LES FILLES DE LA CAMPAGNE - EDNA O'BRIEN

 

 

 

 

C’est le premier livre d’Edna O’Brien publié en 1960 ;  un pavé dans la mare de l’Irlande catholique , moralisatrice,  intransigeante pour tout ce qui concerne les  mœurs et le  sexe, surtout quand il s’agit des femmes.

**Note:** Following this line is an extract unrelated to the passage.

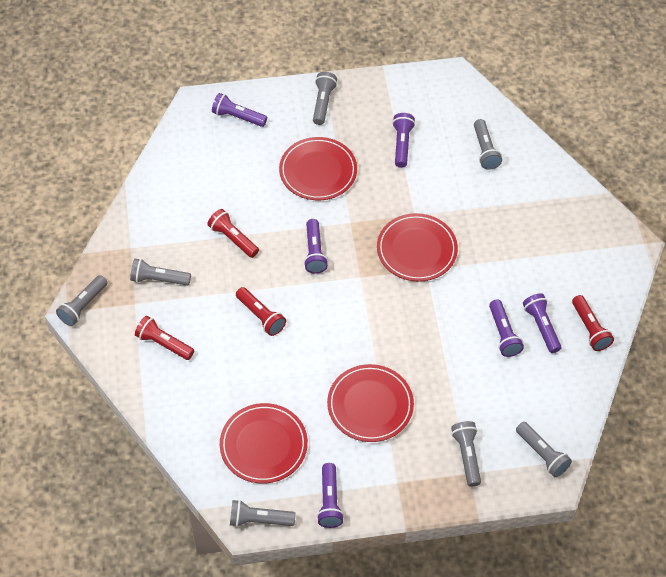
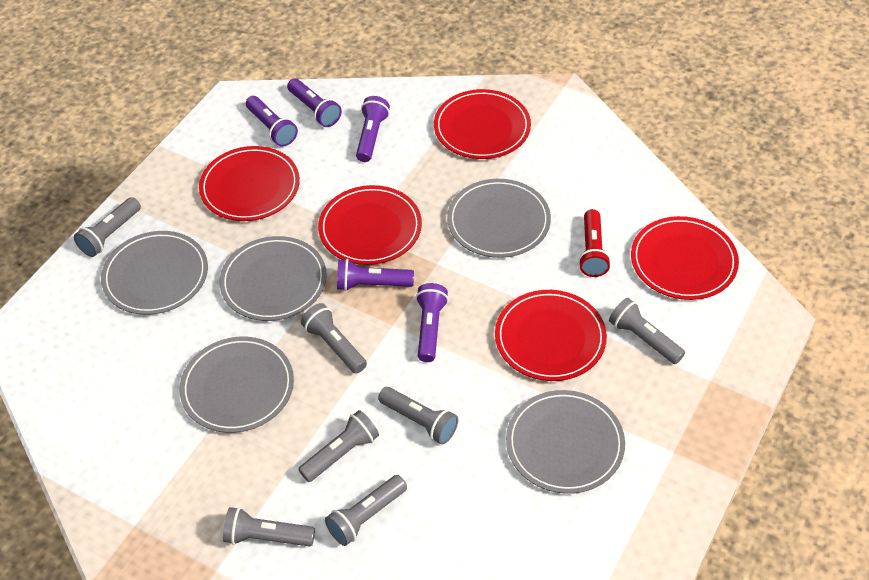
grey plate: 0 -> 5
purple flashlight: 6 -> 5
red flashlight: 4 -> 1
red plate: 4 -> 5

Kate et Baba sont deux amies toutes deux issues d’un village plein de tourbe,  d’humides pâturages et d’ennui. Kate vient d’un milieu modeste. Elle  perd sa mère tendrement admirée  dès son adolescence et se retrouve seule avec un  père alcoolique : une charge plus qu’un soutien. Le père de Baba est vétérinaire et sa famille jouit d’une certaine aisance. Baba ne peut se passer de l’amitié de Kate sur laquelle elle exerce cependant  une domination parfois cruelle. Elles vont poursuivre leurs études comme pensionnaires  dans un austère  couvent. Rapidement Baba l’insolente, ne supportant pas la discipline imposée,  fait scandale, entraînant Kate dans son  fracassant renvoi.

Elles s’échappent vers Dublin, lieu fantasmé de tous les possibles. Elles ont leur jeunesse, une   candide fraîcheur pour Kate et une audace frondeuse  pour Baba.… elles vivent  de petits boulots, logent dans  une pension et partent à la conquête de la gente masculine, espérant rencontrer quelques compagnons susceptibles  de les sortir agréablement de leur quotidien un peu morne en attendant le « bon parti », celui qui leur ouvrira un avenir radieux ! . Même si leurs espoirs sont le plus souvent déçus, leur rêve reste intact ; elles dépensent  leur maigre salaire en toilette et maquillage, toujours prêtes à conquérir le monde..

Kate fait la connaissance d’Eugène Gaillard, substitut de père, (il est beaucoup plus âgé qu’elle). Avec lui elle va vivre un bonheur accompli jusqu’à ce que le romantisme exacerbé de Kate  s’affronte à l’autorité ombrageuse d’Eugène qui supporte de plus en plus mal ses larmes et  ses états émotifs à répétition. Baba, elle, va épouser un homme frustre, vraie caricature du  parvenu  pour qui l’argent compense le manque d’éducation, mais  Baba s’accommode de cet homme qui lui permet une vie luxueuse et ferme les yeux sur ses écarts de conduite. Les deux amies continuent à se voir de temps en temps mais leurs chemins ne vont pas dans la même direction.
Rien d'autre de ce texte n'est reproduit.